Nach Klöckners Einschätzung suchen viele Gläubige und Interessierte bei der Kirche vor allem spirituelle Orientierung. Beliebigkeit und Anpassung an den Zeitgeist seien nicht das, was ihr ein unverwechselbares Profil verleihe. Kirche müsse vielmehr bei ihrer eigentlichen Aufgabe bleiben: über den Alltag hinauszuweisen und Antworten auf grundlegende Fragen des Lebens zu geben – etwa nach Anfang, Sinn und Ende des menschlichen Daseins.

Junge Menschen suchen Halt

Gerade jüngere Menschen wachsen Klöckner zufolge in einer von Unsicherheit geprägten Welt auf. Krisen und Kriege verstärkten das Bedürfnis nach etwas Verlässlichem. Eine NGO könne diesen Wunsch nach Sinn und innerem Halt nicht erfüllen. Genau hier könne Kirche ein besonderer Ort sein – mit Ritualen, Liturgie und den überlieferten Geschichten der Bibel.

Klöckner verwies zudem darauf, dass die katholische Kirche in manchen Ländern derzeit wieder mehr Zulauf erhalte. Der Grund liege aus ihrer Sicht nicht in tagespolitischen Positionierungen, sondern darin, dass sie sich stärker den Sinnfragen des Lebens widme.

Beim Katholikentag: Gemeinschaft brachte sie zur Politik

Auf einer Bühne beim 104. Deutschen Katholikentag in Würzburg sprach Klöckner auch über ihren eigenen Weg in die Politik. Auslöser seien die Grillfeste der Jungen Union in ihrer rheinland-pfälzischen Heimat gewesen. Entscheidend sei für sie das Erlebnis von Gemeinschaft gewesen: Dort treffe man Gleichgesinnte, teile Überzeugungen, setze sich für gemeinsame Ziele ein und sitze anschließend auch zusammen, sagte sie. Klöckner verwies dabei auch auf ihr Studium der Politikwissenschaft, Theologie und Pädagogik.

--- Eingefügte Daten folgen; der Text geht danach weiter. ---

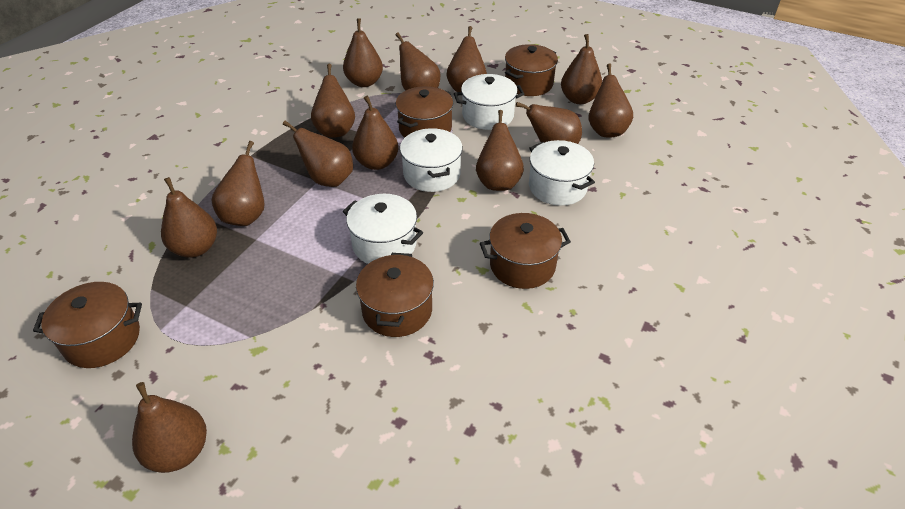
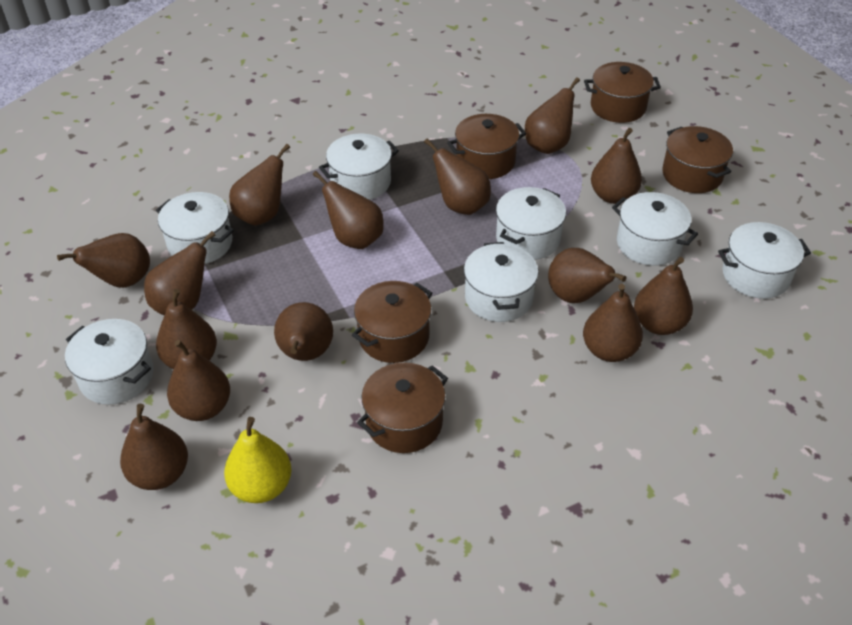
brown pear: 13 -> 14
white pot: 4 -> 7
yellow pear: 0 -> 1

Zugleich zeigte sie sich erleichtert darüber, dass sie in eine Zeit in die Politik eingestiegen sei, in der soziale Medien noch kaum eine Rolle spielten. Wer heute politisch starte, müsse sofort mit Hass und Hetze umgehen. Klöckner berichtete, es gebe Kollegen, die wegen Drohungen inzwischen sogar schusssichere Fenster zu Hause hätten. Jede Drohung sei inakzeptabel – unabhängig davon, aus welcher Richtung sie komme.

Seit März 2025 an der Spitze des Bundestags

Klöckner wurde im März 2025 zur Bundestagspräsidentin gewählt und ist damit die vierte Frau an der Spitze des Parlaments. Von 2018 bis 2021 war sie unter Kanzlerin Angela Merkel Bundeslandwirtschaftsministerin. Anschließend amtierte sie von 2021 bis 2025 als wirtschaftspolitische Sprecherin der CDU/CSU-Bundestagsfraktion. Bereits 2022 übernahm sie das Amt der Bundesschatzmeisterin der CDU; zuvor war sie zehn Jahre lang stellvertretende Bundesvorsitzende der Partei.

In Rheinland-Pfalz war Klöckner langjährig CDU-Landesvorsitzende. Bei den Landtagswahlen 2011 und 2016 kandidierte sie vergeblich für das Amt der Ministerpräsidentin.

Schon im vergangenen Jahr hatte Klöckner kritisiert, dass sich die Kirche aus ihrer Sicht zu häufig zu aktuellen politischen Themen äußere.